Colman et al provide an interesting insight into the treatment of acute migraine.

Undoubtedly, migraine is a debilitating illness, widely prevalent and exerting a major impact on patients’ lives. However in view of the limited knowledge of migraine pathogenesis, the proposed mechanism of action of dexamethasone is a contentious issue.

Glucocorticoids, including dexamethasone, are routinely administered as therapy for a number of medical conditions(1). Case reports of mood disturbances have been documented ever since their introduction in the late 1940s(2). Two large meta-analyses of the multiple case reports suggest an incidence of severe reactions of 6% and mild-moderate, 28% (3,4).

In addition, there is evidence to suggest that effects on mood can occur within 72 hrs with doses of 119 mg/day fluocortolone/ methylprednisolone, equivalent to 24mg/ day dexamethasone(5). A striking dose-response is seen with respect to acute severe psychiatric reactions with prednisone: 1.3% with <40mgs/day (equivalent to 6.4mg/day dexamethasone), 4.6% with 41-80 mg/day, and 18.4% with 80 mg/day(6). Further, hypomania and mania are most commonly cited following acute doses of glucocorticoids, with chronic doses being linked to depression(4).

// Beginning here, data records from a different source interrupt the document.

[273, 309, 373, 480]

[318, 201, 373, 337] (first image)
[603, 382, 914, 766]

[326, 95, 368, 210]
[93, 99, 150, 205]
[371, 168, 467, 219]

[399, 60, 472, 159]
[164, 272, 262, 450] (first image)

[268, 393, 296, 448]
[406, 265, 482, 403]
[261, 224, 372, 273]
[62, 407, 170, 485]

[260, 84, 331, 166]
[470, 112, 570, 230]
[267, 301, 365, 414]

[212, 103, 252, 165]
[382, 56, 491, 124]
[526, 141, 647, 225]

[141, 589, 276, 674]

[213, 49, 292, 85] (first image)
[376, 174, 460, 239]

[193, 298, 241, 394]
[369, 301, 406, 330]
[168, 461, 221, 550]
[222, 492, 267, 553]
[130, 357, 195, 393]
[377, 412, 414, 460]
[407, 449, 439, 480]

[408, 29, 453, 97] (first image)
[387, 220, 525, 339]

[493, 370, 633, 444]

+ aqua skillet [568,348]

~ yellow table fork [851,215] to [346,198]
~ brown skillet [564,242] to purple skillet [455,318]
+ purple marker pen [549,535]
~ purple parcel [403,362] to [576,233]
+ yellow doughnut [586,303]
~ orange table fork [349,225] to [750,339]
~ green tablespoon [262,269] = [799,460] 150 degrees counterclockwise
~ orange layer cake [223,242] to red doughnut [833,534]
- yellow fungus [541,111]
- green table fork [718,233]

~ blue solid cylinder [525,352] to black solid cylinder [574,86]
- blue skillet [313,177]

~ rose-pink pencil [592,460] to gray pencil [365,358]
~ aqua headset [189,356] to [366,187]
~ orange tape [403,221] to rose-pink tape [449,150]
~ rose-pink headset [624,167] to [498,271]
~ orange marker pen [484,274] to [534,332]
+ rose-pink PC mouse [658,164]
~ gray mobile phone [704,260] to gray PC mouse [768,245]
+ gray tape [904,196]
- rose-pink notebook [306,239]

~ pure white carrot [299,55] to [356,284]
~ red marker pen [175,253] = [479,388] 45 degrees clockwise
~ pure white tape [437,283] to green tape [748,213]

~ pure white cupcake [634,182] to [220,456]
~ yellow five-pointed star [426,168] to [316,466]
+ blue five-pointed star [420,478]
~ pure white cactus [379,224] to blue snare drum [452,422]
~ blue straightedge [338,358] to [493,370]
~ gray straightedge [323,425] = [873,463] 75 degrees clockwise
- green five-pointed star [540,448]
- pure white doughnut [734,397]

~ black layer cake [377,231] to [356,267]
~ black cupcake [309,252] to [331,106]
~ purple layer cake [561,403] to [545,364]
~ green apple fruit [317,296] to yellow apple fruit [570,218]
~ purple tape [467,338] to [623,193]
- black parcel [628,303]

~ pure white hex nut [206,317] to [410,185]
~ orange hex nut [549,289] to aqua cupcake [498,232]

While the number of good clinical research trials in this area are lacking, specifically in terms of 'controlled' trials in 'healthy volunteers', the evidence referred to above does hold significance in interpreting the results of this trial. The dose used in this case, 15mgs dexamethasone, is large enough for the need to consider the incidence of psychiatric reactions. It is possible that the effects reported are secondary to the euphoric effects of dexamethasone. In this case, would these effects deteriorate with chronic dosing? and would the patient be better treated by a psychiatrist or being administered an antidepressant?

The side-effects of corticosteroids are diverse and the effects on mood are particularly interesting, largely owing to their abstruse nature.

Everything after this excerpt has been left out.